Lassallestraße: Neubau ersetzt Neubau

Am Nordbahnhofgelände wurde ein etwa Mitte der 1990er-Jahre errichtetes Bürohaus schon wieder abgerissen. Ein solches Vorgehen widerspricht den Forderungen von Experten nach Umbau und Sanierung statt Abriss und Neubau – im Sinne des nachhaltigen Umgangs mit verbauten Ressourcen.

Bürohaus wird abgerissen, Baustelle, Bagger, Bauzaun, Wien-Leopoldstadt, Nordbahnhofgelände
Das Bürohaus der Zürich-Versicherung in der Lassallestraße 7 wurde abgerissen. (Foto: Christian Schwab, Mai 2023)

Neues Bürohaus abgerissen

Hausabbrüche erhalten meist dann breitere Aufmerksamkeit, wenn äußerlich gut erhaltene Altbauten oder sonst irgendwie bekannte Gebäude (z. B. die Villa von Sänger Peter Alexander) betroffen sind. Während sich Abbrüche von älteren Gebäuden eventuell mit einem hohen Sanierungsbedarf begründen lassen, kann das bei jüngeren Gebäuden weniger der Fall sein. Trotzdem ist es also offenbar rentabler, abzureißen und neu zu bauen, anstatt Bestandsgebäude für neue Nutzungen zu adaptieren.

Eine solche Kalkulation lag wohl auch dem Bauprojekt in der Lassallestraße 7, nahe Praterstern, zugrunde. Das Bürohaus mit seiner starken Akzentuierung an der Ecke wurde 2023 abgebrochen. Es handelte sich kaum um ein herausragendes Werk bedeutender Planer oder ein stadtbildlich zentrales Gebäude. Aber es war auch keine Bausünde und mehr als eine bloße Banalität. Alleine aufgrund des geringen Alters und der beträchtlichen Größe ist der Abriss sehr zu hinterfragen.

Lassallestraße 7 kurz vor dem Abriss (Foto: 2022)

Das Bürohaus war etwa Mitte der 1990er-Jahre errichtet worden. Auf dem Luftbild von 1992 ist das Grundstück noch unbebaut. Das städtebauliche Leitbild für diesen Teil des Nordbahnhofareals ist von 1994.[6] Um etwa diese Zeit dürfte gebaut worden sein.

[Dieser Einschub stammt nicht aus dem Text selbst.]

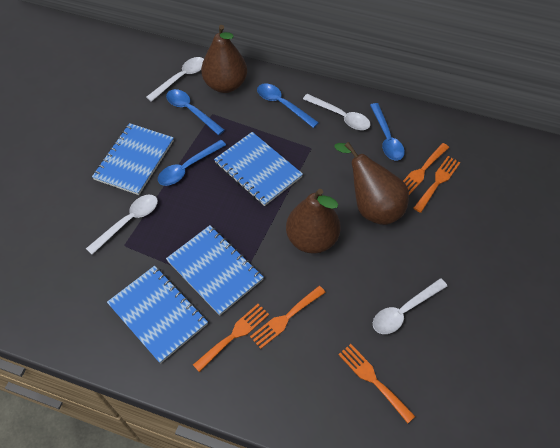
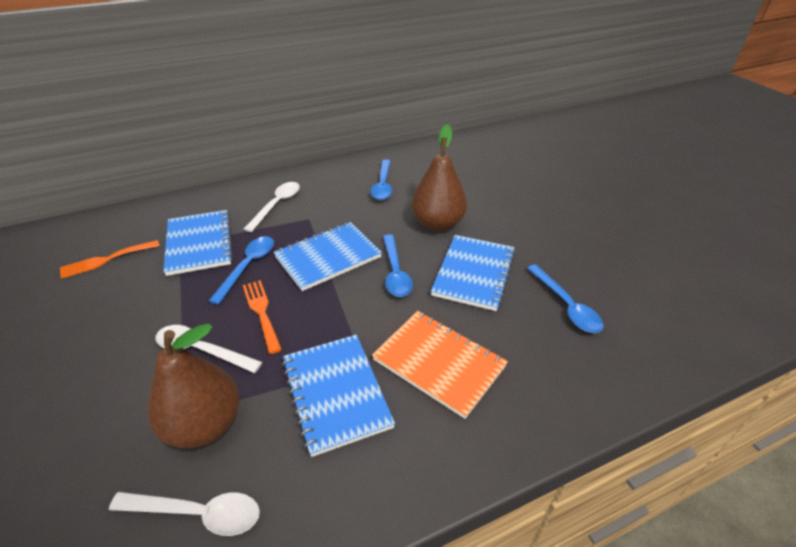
brown pear: 3 -> 2
orange fork: 5 -> 2
orange notebook: 0 -> 1
white spoon: 4 -> 3

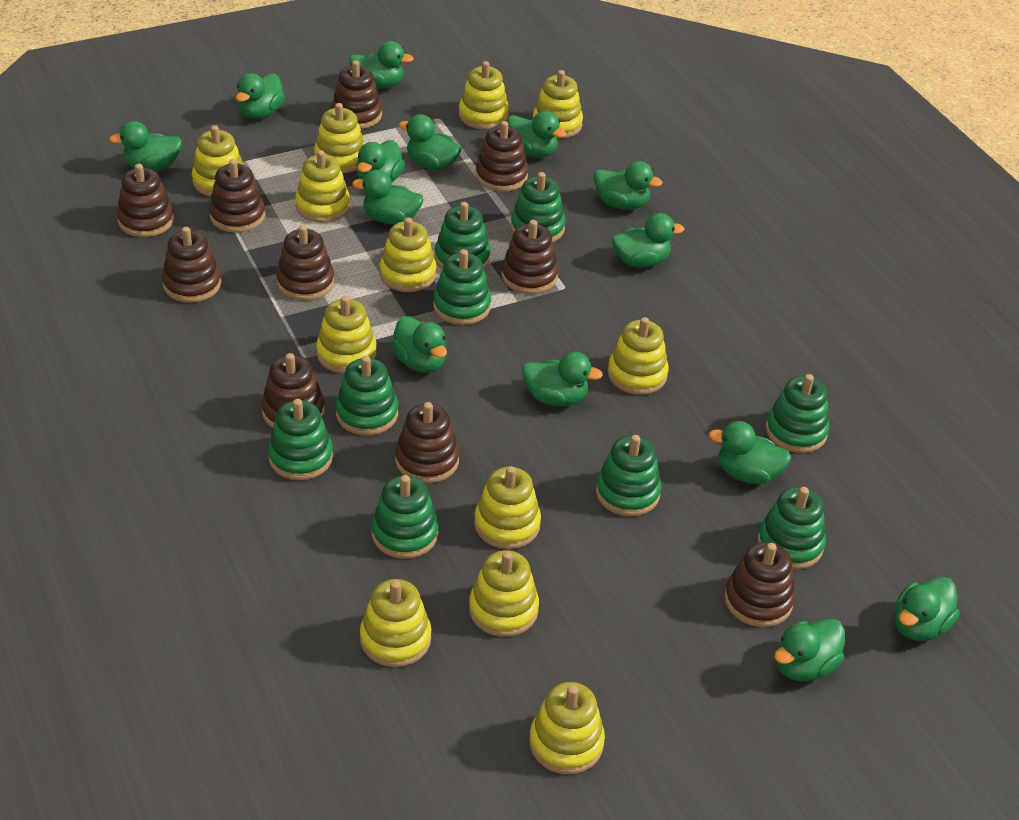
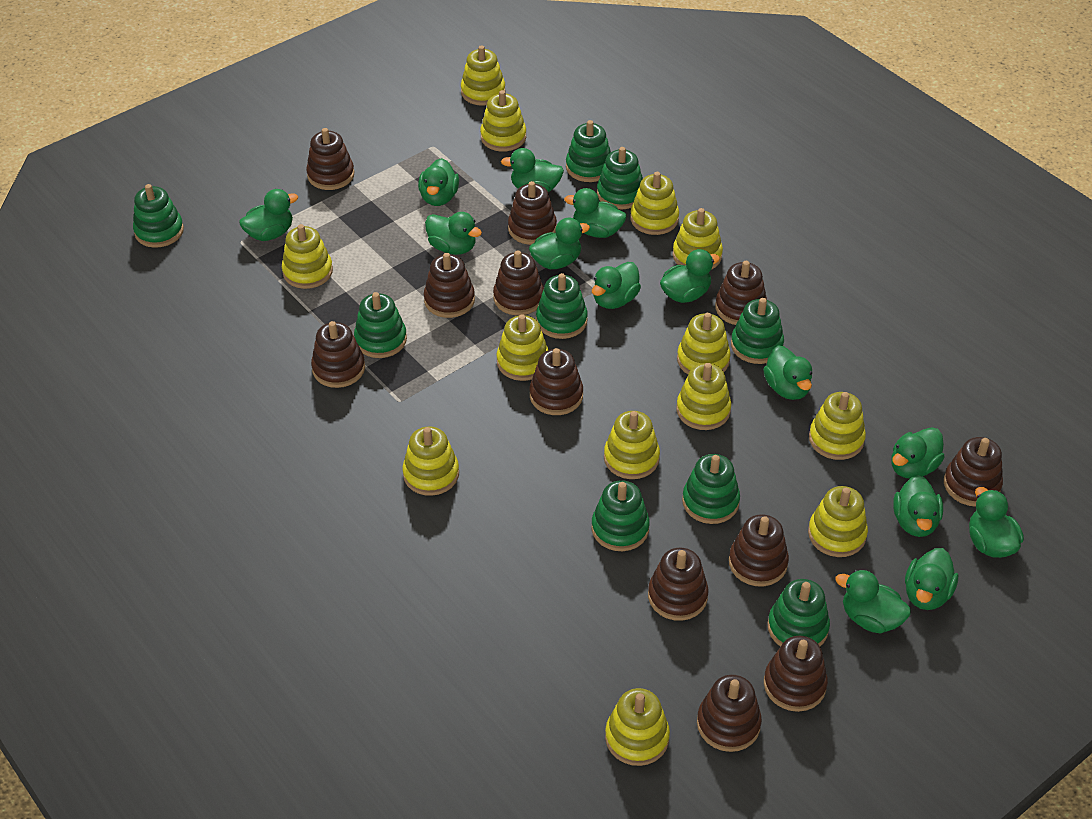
brown stacking toy: 10 -> 12
yellow stacking toy: 12 -> 13

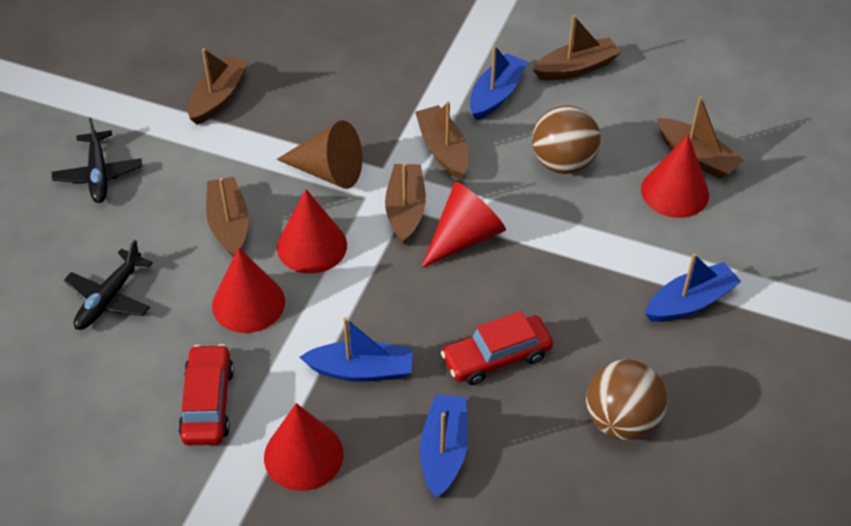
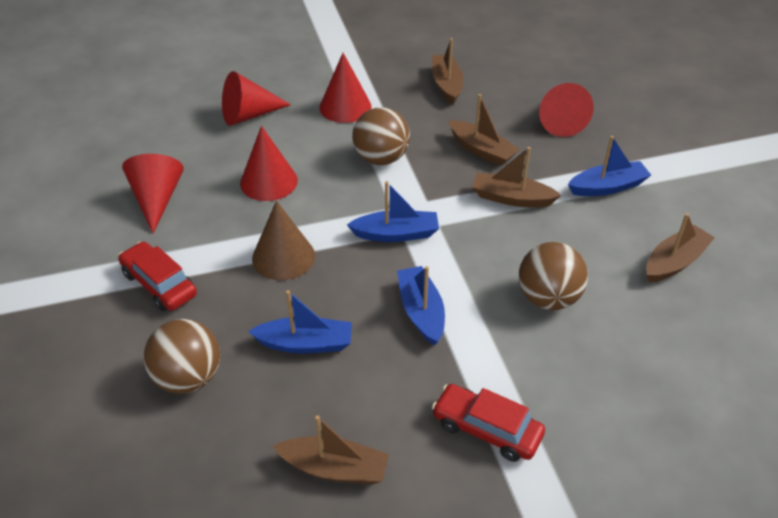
black plane: 2 -> 0
brown ball: 2 -> 3
brown boat: 6 -> 5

Luftaufnahme eines Teils von Wien-Leopoldstadt
1992: Lassallestraße 7 und Nordbahnhofgelände vor der Neubebauung (Luftbild: © ViennaGIS)

Neubau weg, Neubau kommt

Hinter Abriss und Neubau steht die Bank Austria Real Invest. Sie errichtet zusammen mit Breiteneder Immobilien auf dem Grundstück ein Wohn- und Geschäftshaus. Für den Bauplatz wurde tief in die Tasche gegriffen. Um einen zweistelligen Millionenbetrag kaufte der Investor die Liegenschaft von der Zürich Versicherung. Alexander Biach, Standortanwalt der Wiener Wirtschaftskammer, sagte zu dem Bauprojekt:

Wir brauchen tatkräftige und mutige Unternehmer. Denn sie sind es, die den Wirtschaftsstandort voranbringen. Sie sorgen dafür, dass sich die Stadt weiterentwickelt, moderner und lebenswerter wird. Neue, große Bauprojekte wie jenes in der Lassallestraße sind in volkswirtschaftlich herausfordernden Zeiten doppelt wichtig. Denn sie bringen unter dem Strich zusätzliche Wertschöpfung, Jobs und eine positive Weiterentwicklung für alle. [5]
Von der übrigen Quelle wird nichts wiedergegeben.